O Vol au Vent, na Arnaldo Quintela, à frente da vila. Ao lado, o terreno de uma nova obra, após a derrubada do velho casario, e ao fundo um condomínio novo ainda em obras: um retrato do bairro
Como muitos pés-sujos da cidade, o Vol au Vent, apesar do nome chic, é um botequim simples, montado numa casa de rua, à entrada de uma vila na rua Arnaldo Quintela em Botafogo. Trata-se de um balcão simples, de um lado, e duas ou três mesinhas, do outro. Na calçada em frente ao bar, vasos de planta delimitam o território e impedem que um desavisado qualquer estacione seu carro ali.

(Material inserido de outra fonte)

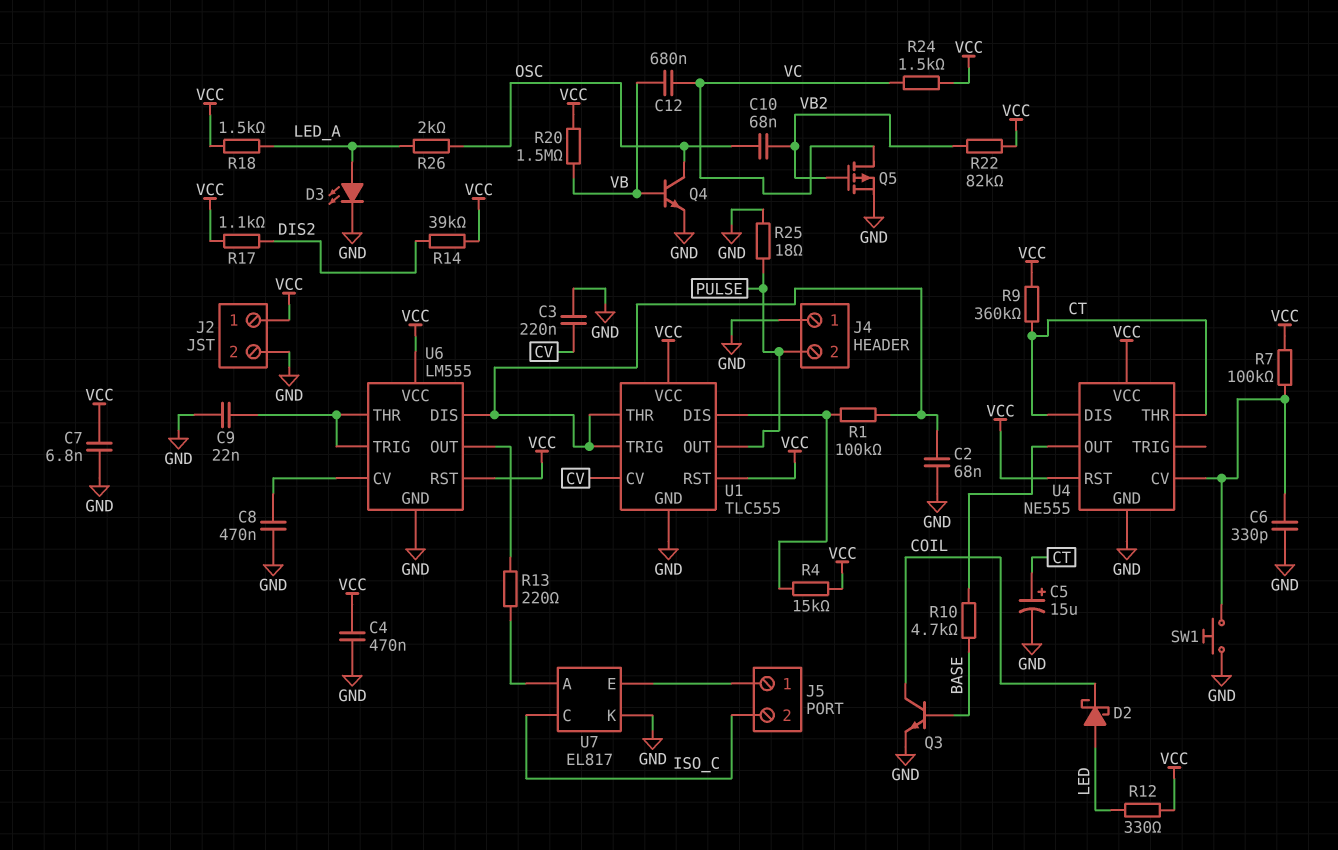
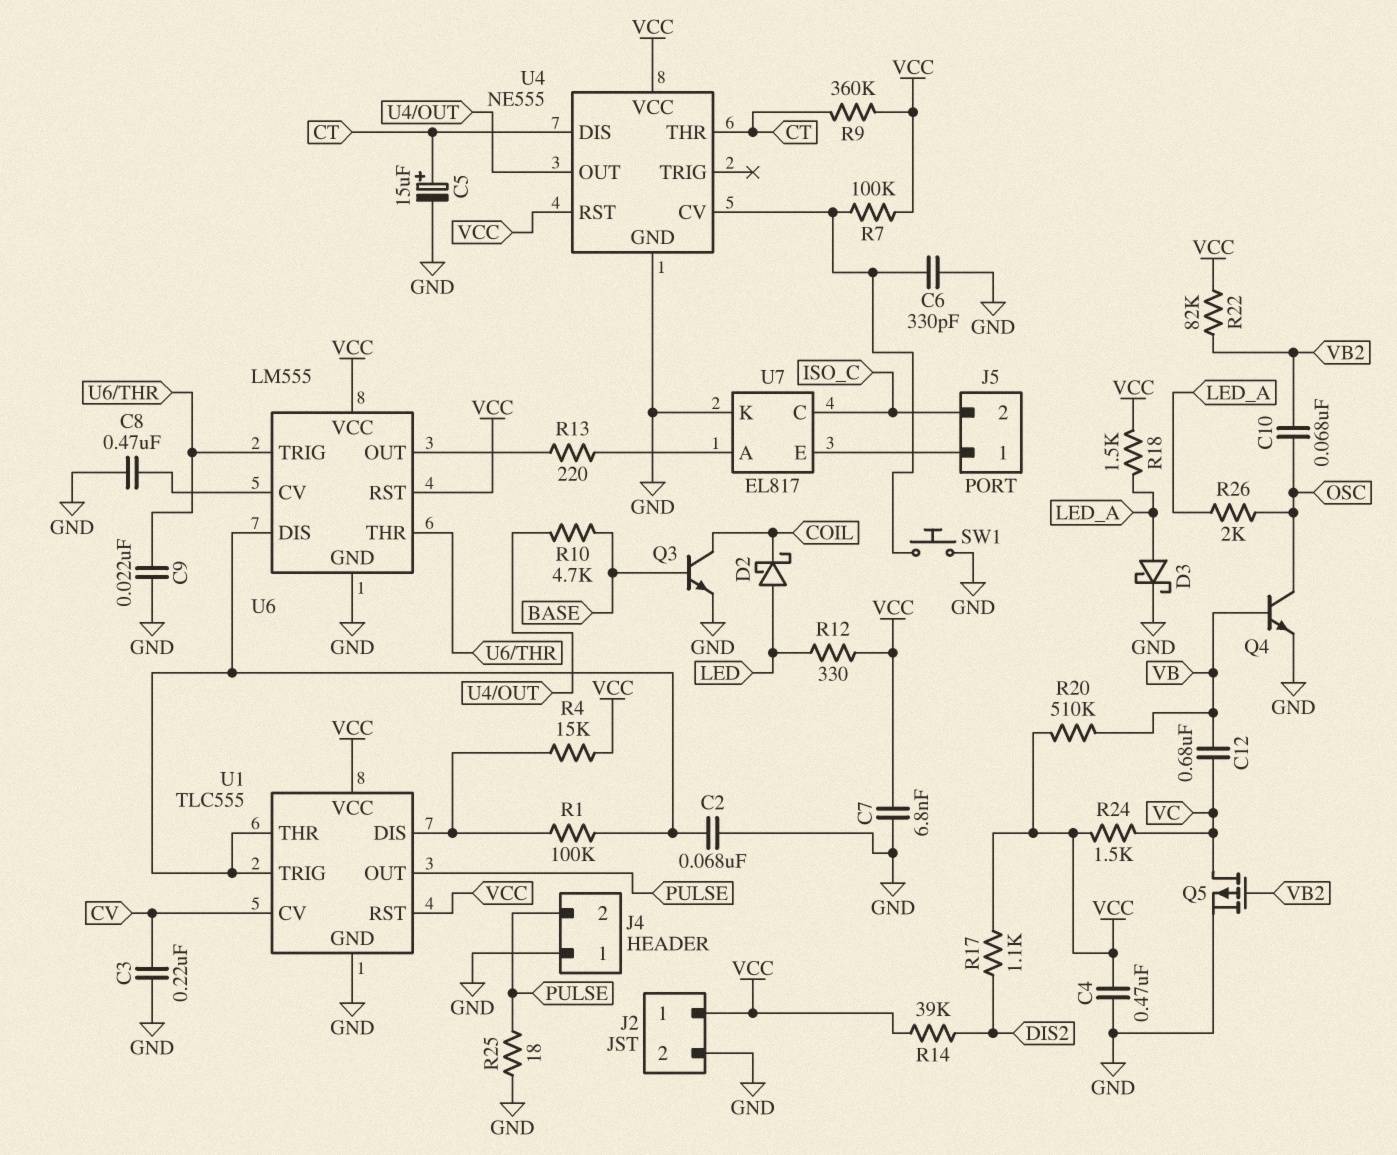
D3: LED (A LED_A, K GND) -> schottky (A LED_A, K GND)
R20: 1.5M (VB, VCC) -> 510k (VB, VCC)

Aos domingos, a velha guarda do bairro freqüenta a casa, em frente à qual é armada uma churrasqueira. É a turma do Bar da Adelina, que, como Deus, descansa no sétimo dia da semana e não abre seu boteco na rua vizinha Rodrigo de Brito.

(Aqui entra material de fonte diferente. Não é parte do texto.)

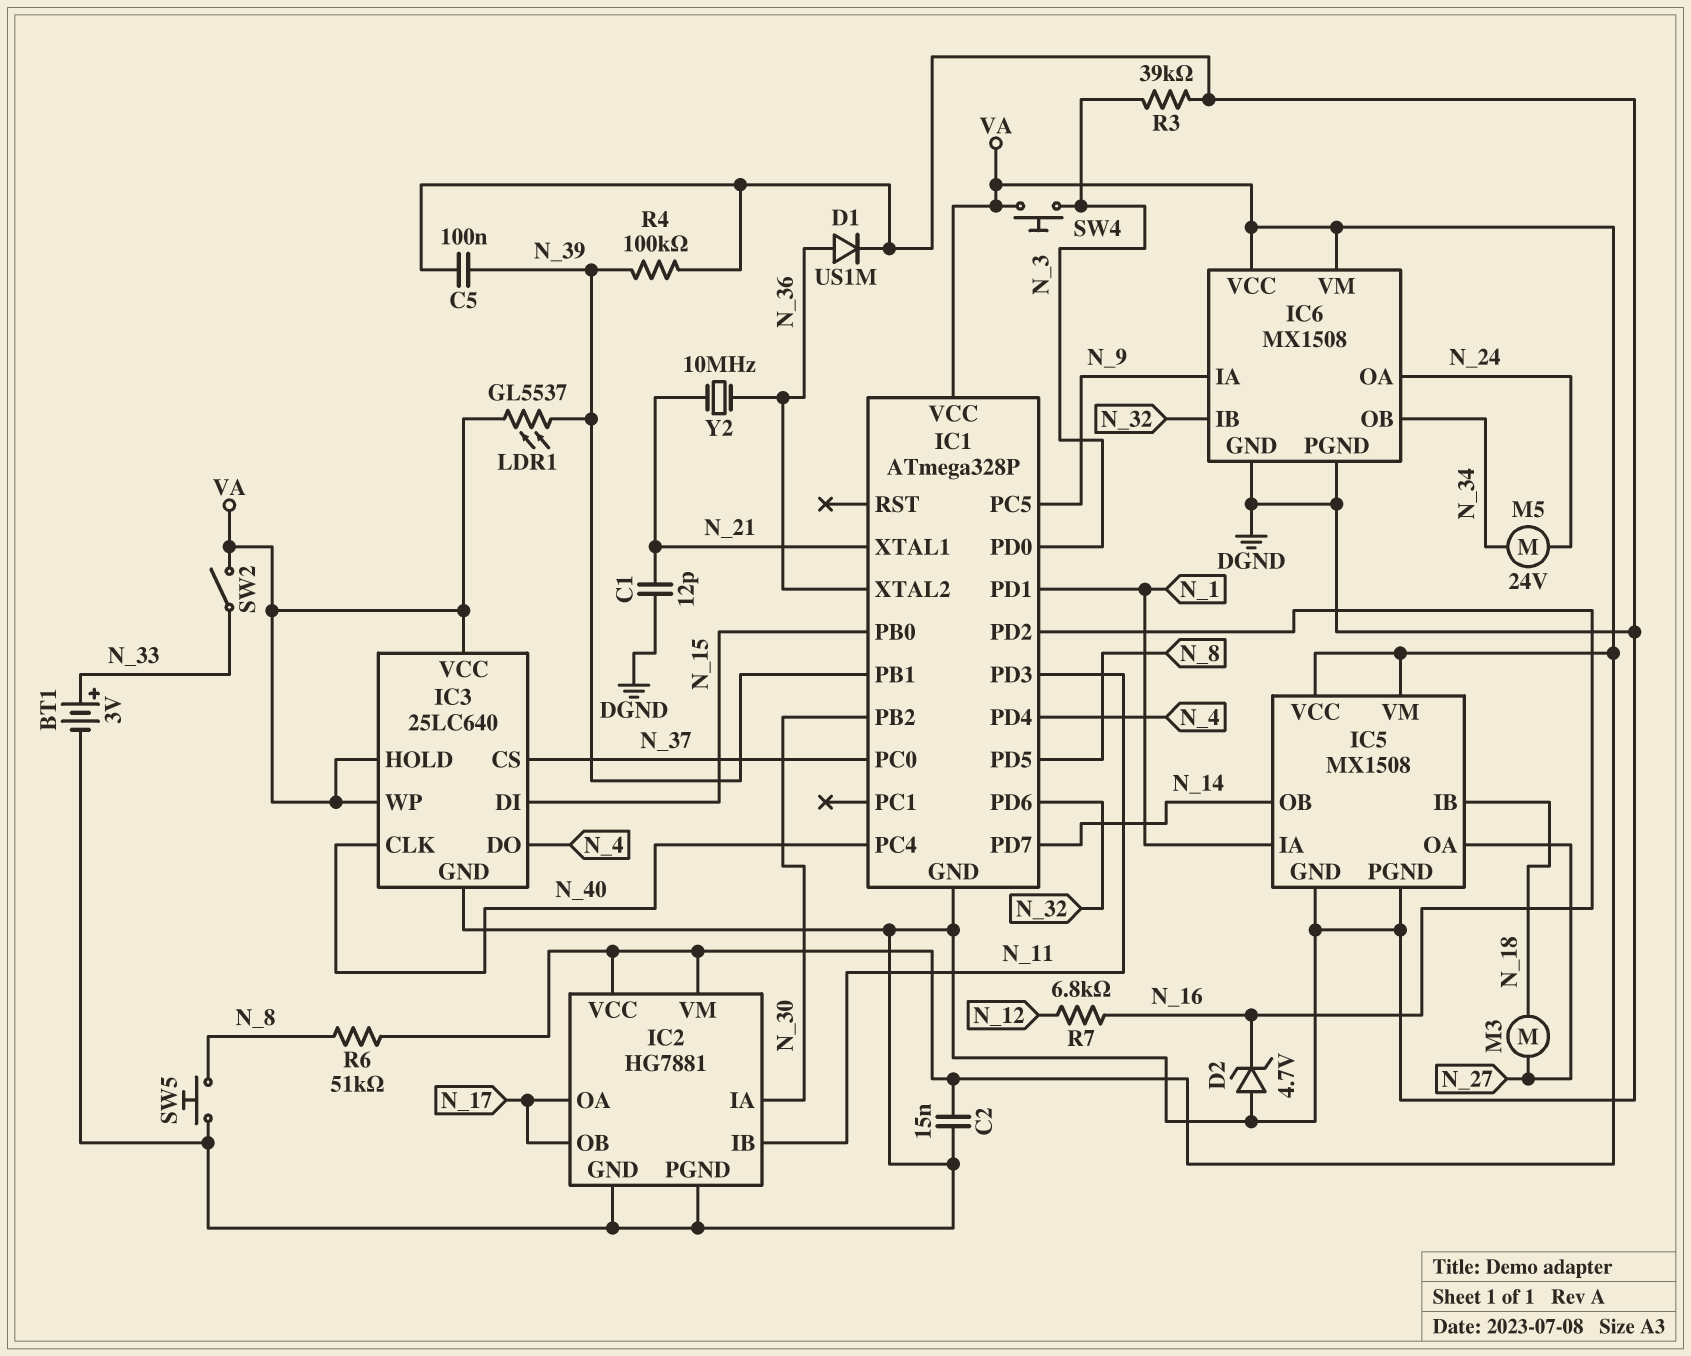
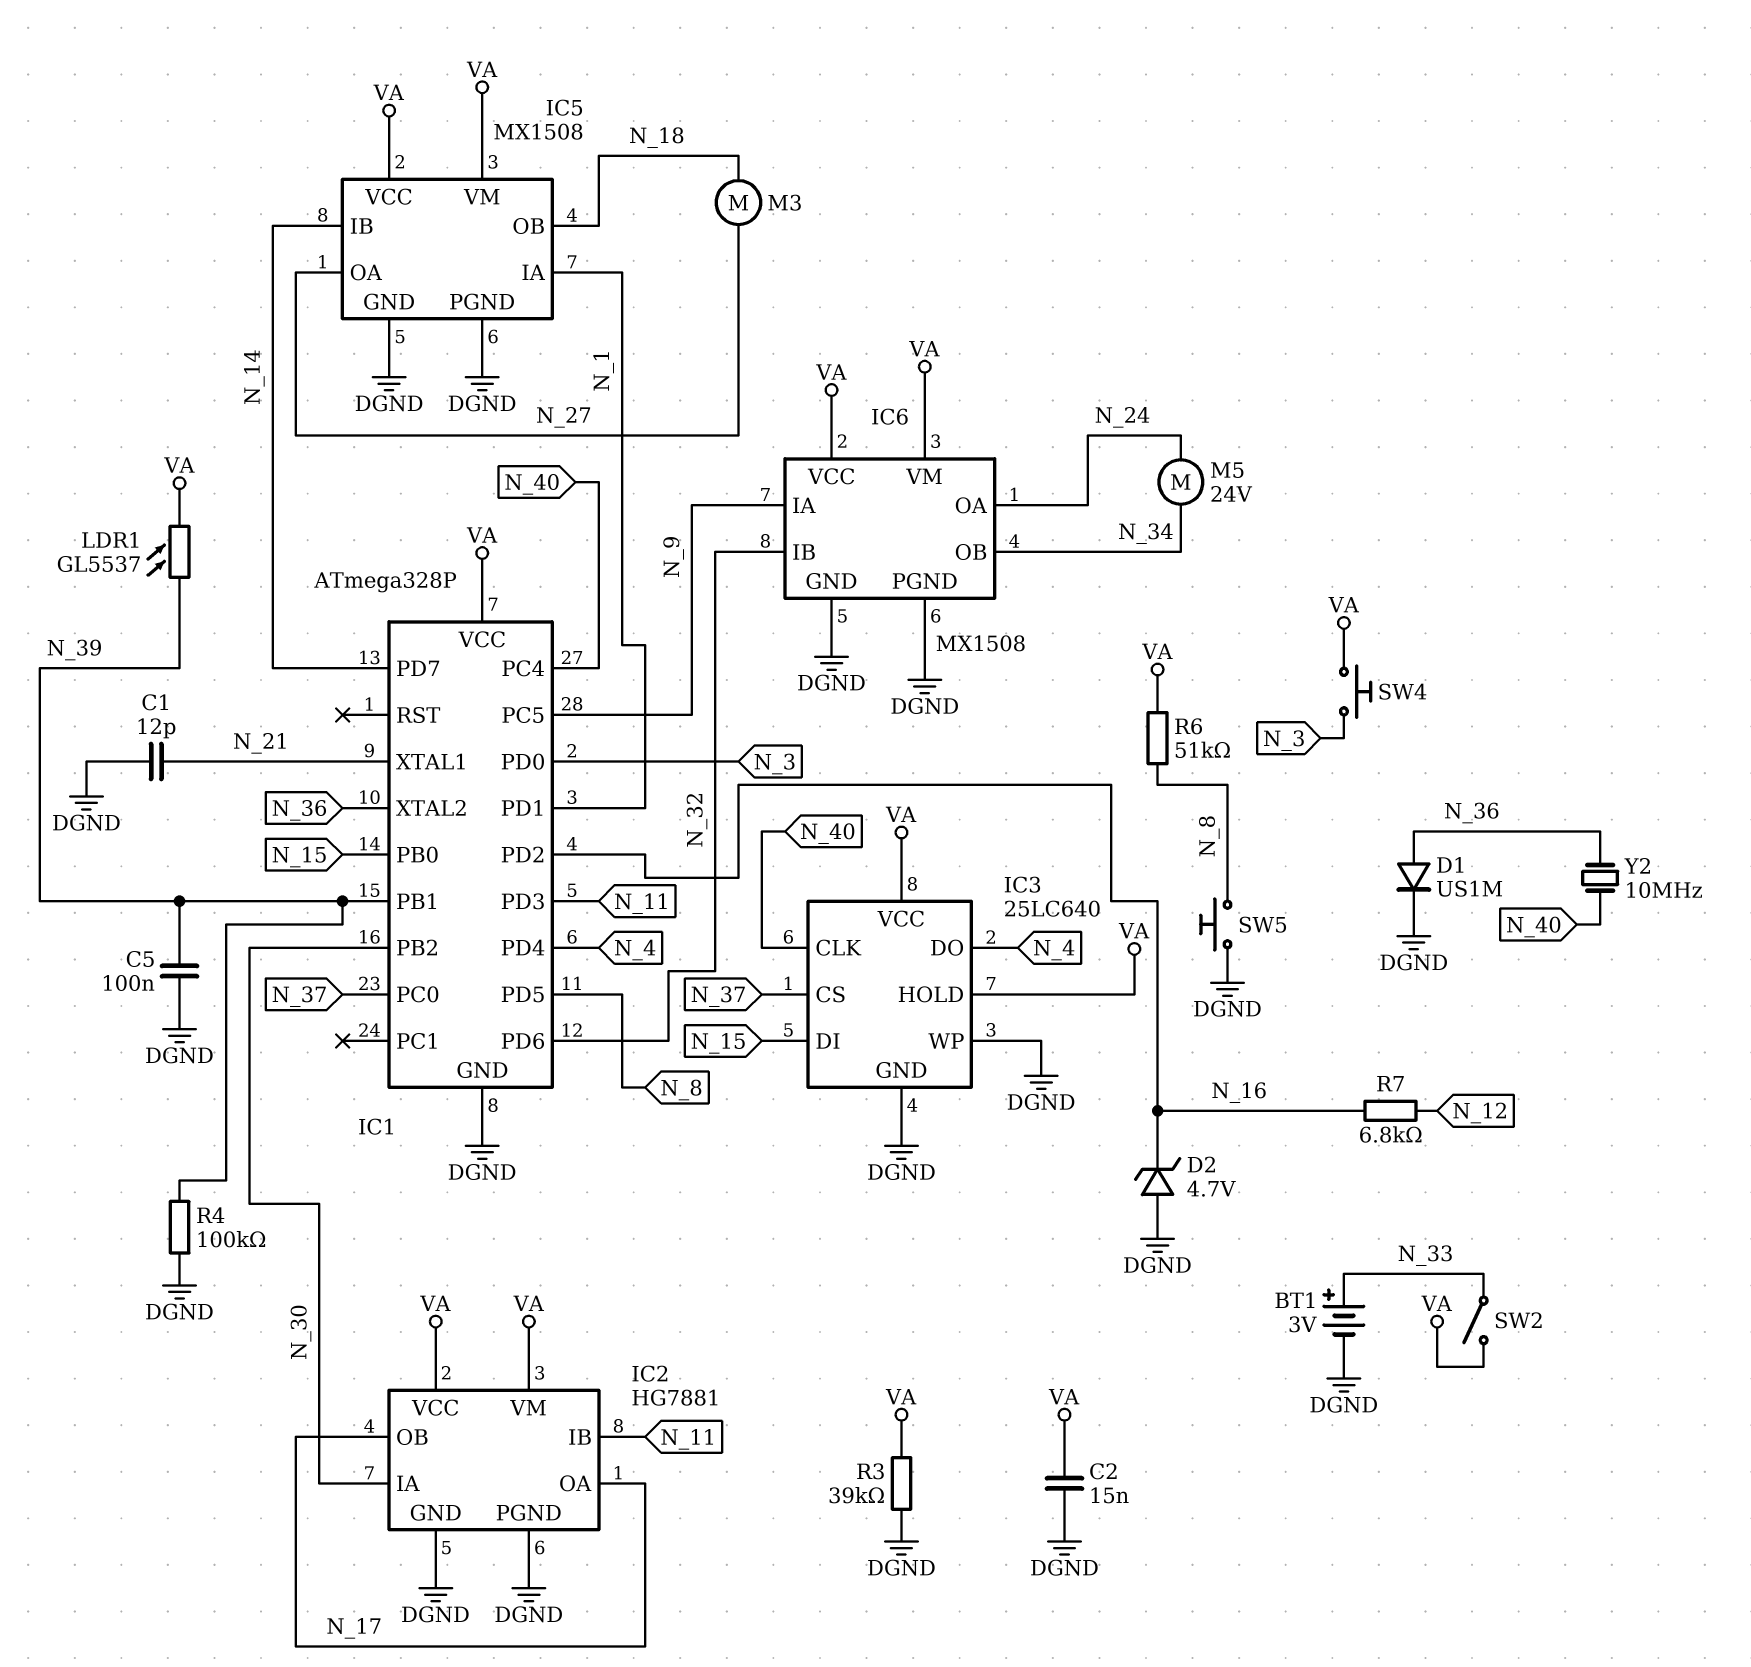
IC3 pin WP: VA -> DGND
IC5 pin IB: N_18 -> N_14
IC5 pin OB: N_14 -> N_18
R3: 39k (DGND, N_3) -> 39k (DGND, VA)
Y2: 10MHz (N_21, N_36) -> 10MHz (N_36, N_40)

Essa festa dominical, porém, está com os dias contados. A informação já corre solta entre os convivas: uma construtora ofereceu R$ 1,5 milhão ao dono do singelo botequim, para transformá-lo em pó. O resto da vila já foi vendida, asseguram os fregueses. Em seu lugar subirá mais um condomínio, dos muitos que vem transformando as feições de um dos bairros mais charmosos do Rio. Charme, diga-se de passagem, que atrai as pessoas, enobrece a área, mas que, na sofreguidão com que as construções se sucedem, vai acabar por matar essa sua característica de lugar especial.
Meu amigo, colega de Globo e vizinho no bairro, Jason Vogel, foi quem me apresentou os dois botequins. E sobretudo seus personagens, moradores antigos de Botafogo, como Adelina, Lea, Vera e Seu Vavá, entre outros. Personagens que contam a história do bairro e acompanham com preocupação as grandes modificações que vêm alterando o modo de vida desse enclave de Botafogo, delimitado pelas ruas da Passagem, General Polidoro e Álvaro Ramos. É um trecho antigo, com muitas vilas, prédios baixos sem elevador, praças, esquinas, comércio tradicional de rua e gente que se considera filhos “autênticos” do bairro, participando de suas instituições e manifestações públicas, como o bloco de carnaval, associação, entre outros.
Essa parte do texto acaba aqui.